Former President Of Union Sentenced To 48 Months Of Imprisonment For Accepting Kickbacks And Tax Evasion
Earlier today, in federal court in Brooklyn, New York, Hector Lopez, the former president of the Metal Polishers Union (Local 8A-28A) (the “Union”) and Chairman of the Board of Trustees of the Local 8A-28A welfare fund (the “Fund”), was sentenced to a term of imprisonment of 48 months following his convictions for conspiracy to commit mail and wire fraud, and tax evasion. In addition, Lopez was ordered to pay $800,371 in restitution and forfeit an additional $371, 517 to the federal government.
The sentence was announced by Loretta E. Lynch, United States Attorney for the Eastern District of New York; Cheryl Garcia, Acting Special Agent-in-Charge, United States Department of Labor (DOL), Office of Inspector General; Andriana Vamvakas, District Director, Department of Labor, Office of Labor-Management Standards, New York; and Toni Weirauch, Special Agent-in-Charge, Internal Revenue Service, Criminal Investigation, New York.

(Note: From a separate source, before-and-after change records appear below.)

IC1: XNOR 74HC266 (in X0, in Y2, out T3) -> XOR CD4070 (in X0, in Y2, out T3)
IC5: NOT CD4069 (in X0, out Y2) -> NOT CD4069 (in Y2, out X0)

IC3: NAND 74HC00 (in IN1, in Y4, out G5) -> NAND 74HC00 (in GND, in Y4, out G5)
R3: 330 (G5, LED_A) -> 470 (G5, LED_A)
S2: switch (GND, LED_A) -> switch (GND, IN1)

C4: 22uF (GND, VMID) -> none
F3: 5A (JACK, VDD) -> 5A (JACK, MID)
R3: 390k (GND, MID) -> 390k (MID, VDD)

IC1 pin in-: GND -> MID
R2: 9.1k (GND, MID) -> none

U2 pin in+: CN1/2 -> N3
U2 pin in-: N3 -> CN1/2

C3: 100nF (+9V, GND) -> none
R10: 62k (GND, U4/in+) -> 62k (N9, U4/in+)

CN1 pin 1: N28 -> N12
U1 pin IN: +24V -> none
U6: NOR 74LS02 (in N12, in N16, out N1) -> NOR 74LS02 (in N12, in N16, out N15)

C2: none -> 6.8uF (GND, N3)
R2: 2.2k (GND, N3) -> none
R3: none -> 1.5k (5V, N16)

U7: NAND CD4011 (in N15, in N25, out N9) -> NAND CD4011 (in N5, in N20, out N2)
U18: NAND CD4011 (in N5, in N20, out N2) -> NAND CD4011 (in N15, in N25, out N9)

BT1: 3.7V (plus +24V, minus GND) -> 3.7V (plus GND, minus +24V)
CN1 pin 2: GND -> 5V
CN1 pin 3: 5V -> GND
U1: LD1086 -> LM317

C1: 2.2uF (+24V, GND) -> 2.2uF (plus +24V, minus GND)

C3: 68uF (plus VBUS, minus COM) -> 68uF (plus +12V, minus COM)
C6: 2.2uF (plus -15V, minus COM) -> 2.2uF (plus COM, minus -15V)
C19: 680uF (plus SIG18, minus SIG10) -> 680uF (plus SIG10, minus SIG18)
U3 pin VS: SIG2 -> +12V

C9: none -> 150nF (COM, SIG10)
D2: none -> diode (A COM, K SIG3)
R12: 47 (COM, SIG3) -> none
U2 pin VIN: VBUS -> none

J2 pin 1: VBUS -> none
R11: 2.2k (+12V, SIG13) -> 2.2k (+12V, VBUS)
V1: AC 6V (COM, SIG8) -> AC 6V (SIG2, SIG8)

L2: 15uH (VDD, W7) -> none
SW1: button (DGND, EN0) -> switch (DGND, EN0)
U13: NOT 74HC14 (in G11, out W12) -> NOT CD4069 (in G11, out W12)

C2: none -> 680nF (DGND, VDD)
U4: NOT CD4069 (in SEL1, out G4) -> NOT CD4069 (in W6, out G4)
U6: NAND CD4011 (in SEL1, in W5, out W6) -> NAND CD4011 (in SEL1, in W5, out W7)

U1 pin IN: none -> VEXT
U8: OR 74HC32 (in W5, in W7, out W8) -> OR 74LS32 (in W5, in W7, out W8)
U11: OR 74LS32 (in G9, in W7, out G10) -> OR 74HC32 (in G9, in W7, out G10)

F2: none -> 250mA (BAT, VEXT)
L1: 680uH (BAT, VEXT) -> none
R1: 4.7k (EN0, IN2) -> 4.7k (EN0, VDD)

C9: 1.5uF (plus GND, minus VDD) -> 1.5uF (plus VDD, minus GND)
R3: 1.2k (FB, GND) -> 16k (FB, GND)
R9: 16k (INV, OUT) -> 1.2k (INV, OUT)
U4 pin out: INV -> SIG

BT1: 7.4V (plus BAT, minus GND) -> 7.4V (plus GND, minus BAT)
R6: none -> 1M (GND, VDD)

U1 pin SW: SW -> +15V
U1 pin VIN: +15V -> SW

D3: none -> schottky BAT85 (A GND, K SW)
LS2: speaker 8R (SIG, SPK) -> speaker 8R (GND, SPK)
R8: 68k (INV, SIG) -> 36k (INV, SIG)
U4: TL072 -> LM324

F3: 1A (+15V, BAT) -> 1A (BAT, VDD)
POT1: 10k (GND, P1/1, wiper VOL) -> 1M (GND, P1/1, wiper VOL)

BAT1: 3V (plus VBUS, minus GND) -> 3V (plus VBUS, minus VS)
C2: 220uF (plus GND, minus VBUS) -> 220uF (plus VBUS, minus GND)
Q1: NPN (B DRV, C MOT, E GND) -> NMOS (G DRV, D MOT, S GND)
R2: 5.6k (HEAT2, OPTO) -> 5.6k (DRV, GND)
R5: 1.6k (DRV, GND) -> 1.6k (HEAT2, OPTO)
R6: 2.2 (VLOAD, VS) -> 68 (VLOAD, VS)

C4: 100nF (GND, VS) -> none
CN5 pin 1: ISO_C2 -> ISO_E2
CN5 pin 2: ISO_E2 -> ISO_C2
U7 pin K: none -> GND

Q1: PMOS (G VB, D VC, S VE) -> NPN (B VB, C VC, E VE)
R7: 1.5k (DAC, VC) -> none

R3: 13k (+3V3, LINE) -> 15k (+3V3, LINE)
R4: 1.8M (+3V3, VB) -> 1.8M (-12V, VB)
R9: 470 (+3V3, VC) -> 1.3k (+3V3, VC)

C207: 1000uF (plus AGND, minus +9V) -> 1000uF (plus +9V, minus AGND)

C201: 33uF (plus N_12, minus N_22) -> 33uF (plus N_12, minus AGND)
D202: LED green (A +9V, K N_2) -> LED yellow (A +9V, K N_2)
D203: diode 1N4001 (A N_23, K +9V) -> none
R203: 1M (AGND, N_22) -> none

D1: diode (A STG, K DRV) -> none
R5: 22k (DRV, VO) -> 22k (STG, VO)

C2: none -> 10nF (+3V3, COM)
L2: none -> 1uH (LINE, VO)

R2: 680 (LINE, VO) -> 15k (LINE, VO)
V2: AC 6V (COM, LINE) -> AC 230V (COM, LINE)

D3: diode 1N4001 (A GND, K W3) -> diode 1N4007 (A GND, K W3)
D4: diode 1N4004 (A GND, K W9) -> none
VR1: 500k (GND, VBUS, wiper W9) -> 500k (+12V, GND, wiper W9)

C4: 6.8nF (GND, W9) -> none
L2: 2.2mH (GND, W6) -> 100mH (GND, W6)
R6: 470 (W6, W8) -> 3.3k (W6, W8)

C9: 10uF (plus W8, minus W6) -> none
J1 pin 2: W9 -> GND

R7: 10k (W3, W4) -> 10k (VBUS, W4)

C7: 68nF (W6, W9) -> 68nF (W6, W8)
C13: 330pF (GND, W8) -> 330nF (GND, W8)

“The hard-working members of Local 8A-28A trusted Hector Lopez to safeguard their welfare fund. Instead of representing their best interests, Lopez corrupted his leadership position and abused his authority to the tune of over $1 million. The defendant’s corruption and fraud have now earned him a new home in federal prison,” stated U.S. Attorney Lynch. “Today’s sentencing sends a message to other union officials that they will be held accountable if they abuse their position of trust.” Ms. Lynch expressed her appreciation to the New York Regional Office of the United States Department of Labor, Employee Benefits Security Administration, for its assistance on this case.
On April 9, 2013, Lopez pleaded guilty to conspiracy to commit mail and wire fraud, and tax evasion, both in connection with a scheme to defraud the Fund of over $1 million. As detailed in the indictment, the defendant defrauded the Fund in multiple ways:
(1) accepting over $740,000 in kickbacks from the third-party administrator of the Fund in exchange for continuing to employ the administrator,
(2) accepting kickbacks from an employer trustee of the Fund (“the employer trustee”) in exchange for authorizing the Fund to pay fraudulent invoices for a union hall renovation performed by a company owned by the employer trustee, and
(3) accepting a kickback from the employer trustee in exchange for rigging the bidding process to ensure that a sprinkler installation job was awarded to a company controlled by the employer trustee.
Further, the defendant committed tax evasion by failing to report over $300,000 in income from his fraudulent schemes, resulting in a tax loss to the United States of over $100,000.
Finally, as also charged in the indictment, the defendant criminally violated the Taft-Hartley Act by living rent-free with his family in a New Jersey home owned by the employer trustee, whose company had a collective bargaining agreement with the Union, and illegally structured over $82,000 in cash deposits at local banks to evade federal currency reporting requirements.
The sentence was imposed by United States District Judge Allyne R. Ross.
The government’s case is being prosecuted by Assistant United States Attorneys Charles Kleinberg and Marisa Megur Seifan.